Reputation: 81
Doing a few tests, I noticed that a custom loop function I wrote could be faster than NumPy built-in function np.cumprod(). I didn't think it was possible, could someone explain what happens?
import time
import numpy as np
def custom_cumprod(x):
xb = [1]
for xi in x:
xb.append(xb[-1]*xi)
return np.array(xb[1:])
x = np.random.random((10000, 10000))
t0 = time.time()
b = custom_cumprod(x)
t1 = time.time()
print(t1-t0)
t0 = time.time()
c = np.cumprod(x,0)
t1 = time.time()
print(t1-t0)
print(np.sum(c-b))
Thanks!
Upvotes: 0
Views: 273
Reputation: 13419
The issue is that the computation runs along the outer dimension and numpy doesn't seem to optimize this case.
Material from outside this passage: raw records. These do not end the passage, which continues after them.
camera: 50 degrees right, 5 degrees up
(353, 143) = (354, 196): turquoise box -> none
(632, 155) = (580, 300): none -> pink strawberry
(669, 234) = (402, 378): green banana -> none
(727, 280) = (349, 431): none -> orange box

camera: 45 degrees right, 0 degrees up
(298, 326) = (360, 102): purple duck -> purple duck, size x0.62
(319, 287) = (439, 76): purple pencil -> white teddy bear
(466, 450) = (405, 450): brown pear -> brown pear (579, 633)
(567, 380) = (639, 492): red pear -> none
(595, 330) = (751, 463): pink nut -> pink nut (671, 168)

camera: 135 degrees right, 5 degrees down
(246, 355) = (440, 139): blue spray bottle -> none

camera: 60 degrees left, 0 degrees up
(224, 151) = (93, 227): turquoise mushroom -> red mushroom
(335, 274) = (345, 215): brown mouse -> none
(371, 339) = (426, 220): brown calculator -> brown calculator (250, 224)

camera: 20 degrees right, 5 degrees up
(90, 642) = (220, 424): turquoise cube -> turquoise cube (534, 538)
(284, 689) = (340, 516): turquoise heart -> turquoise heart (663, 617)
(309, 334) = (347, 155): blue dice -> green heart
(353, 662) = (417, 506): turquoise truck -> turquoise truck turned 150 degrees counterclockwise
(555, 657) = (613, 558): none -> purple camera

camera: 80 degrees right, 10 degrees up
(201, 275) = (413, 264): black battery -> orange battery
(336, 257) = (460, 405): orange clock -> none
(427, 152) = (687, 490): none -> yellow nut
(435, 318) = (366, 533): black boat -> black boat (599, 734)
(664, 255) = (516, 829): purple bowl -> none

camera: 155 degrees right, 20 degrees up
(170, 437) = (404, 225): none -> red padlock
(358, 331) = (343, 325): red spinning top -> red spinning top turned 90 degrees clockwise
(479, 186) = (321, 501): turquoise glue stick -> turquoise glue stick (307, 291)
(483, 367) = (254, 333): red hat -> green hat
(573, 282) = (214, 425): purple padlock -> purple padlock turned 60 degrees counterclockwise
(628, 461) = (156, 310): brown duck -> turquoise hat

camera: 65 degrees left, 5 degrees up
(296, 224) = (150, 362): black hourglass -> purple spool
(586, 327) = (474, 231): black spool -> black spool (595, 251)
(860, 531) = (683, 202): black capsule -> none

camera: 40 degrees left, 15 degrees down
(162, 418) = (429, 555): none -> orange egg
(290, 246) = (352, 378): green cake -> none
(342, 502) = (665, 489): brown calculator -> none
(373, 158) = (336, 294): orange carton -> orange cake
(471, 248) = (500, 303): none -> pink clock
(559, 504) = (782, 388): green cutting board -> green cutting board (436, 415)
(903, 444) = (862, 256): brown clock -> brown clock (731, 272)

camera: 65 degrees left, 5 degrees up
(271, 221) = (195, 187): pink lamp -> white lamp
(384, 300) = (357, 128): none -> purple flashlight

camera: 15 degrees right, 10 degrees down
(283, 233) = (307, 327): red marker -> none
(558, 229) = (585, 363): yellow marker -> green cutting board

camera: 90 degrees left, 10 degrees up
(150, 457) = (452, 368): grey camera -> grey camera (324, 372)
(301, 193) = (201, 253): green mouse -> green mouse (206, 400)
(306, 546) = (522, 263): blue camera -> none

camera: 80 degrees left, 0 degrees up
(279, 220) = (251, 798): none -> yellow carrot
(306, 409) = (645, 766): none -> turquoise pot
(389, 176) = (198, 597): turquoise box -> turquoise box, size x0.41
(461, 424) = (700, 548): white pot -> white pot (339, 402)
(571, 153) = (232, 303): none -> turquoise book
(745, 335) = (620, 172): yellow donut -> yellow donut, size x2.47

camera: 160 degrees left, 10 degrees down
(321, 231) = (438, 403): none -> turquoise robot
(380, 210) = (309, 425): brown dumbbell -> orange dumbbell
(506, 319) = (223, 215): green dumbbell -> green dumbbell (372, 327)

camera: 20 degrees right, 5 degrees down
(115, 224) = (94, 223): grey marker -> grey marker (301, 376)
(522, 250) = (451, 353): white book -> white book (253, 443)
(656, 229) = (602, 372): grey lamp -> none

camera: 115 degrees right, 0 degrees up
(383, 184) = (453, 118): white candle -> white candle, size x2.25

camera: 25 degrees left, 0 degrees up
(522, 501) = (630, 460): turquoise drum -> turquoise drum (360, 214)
By looping along this dimension, values are not consecutive in memory, resulting in cache and TLB misses.
This can be fixed by storing the array in Fortran order (np.asfortranarray
), or transposing it and running the computation along the inner dimension.
perf shows the difference clearly:
perf stat -e LLC-load-misses,dTLB-load-misses python3 -c \
'import numpy as np; np.cumprod(np.random.random((10000, 10000)), axis=0)'
Performance counter stats for 'python3 -c import numpy as np; np.cumprod(np.random.random((10000, 10000)), axis=0)':
22.254.639 LLC-load-misses:u
114.772.180 dTLB-load-misses:u
3,200727804 seconds time elapsed
2,148422000 seconds user
1,044664000 seconds sys
perf stat -e LLC-load-misses,dTLB-load-misses python3 -c \
'import numpy as np; np.cumprod(np.random.random((10000, 10000)), axis=1)'
Performance counter stats for 'python3 -c import numpy as np; np.cumprod(np.random.random((10000, 10000)), axis=1)':
633.959 LLC-load-misses:u
2.485.725 dTLB-load-misses:u
2,276527365 seconds time elapsed
0,947946000 seconds user
1,316536000 seconds sys
Ideally numpy should run the computation the same way you did in your custom version.
Upvotes: 2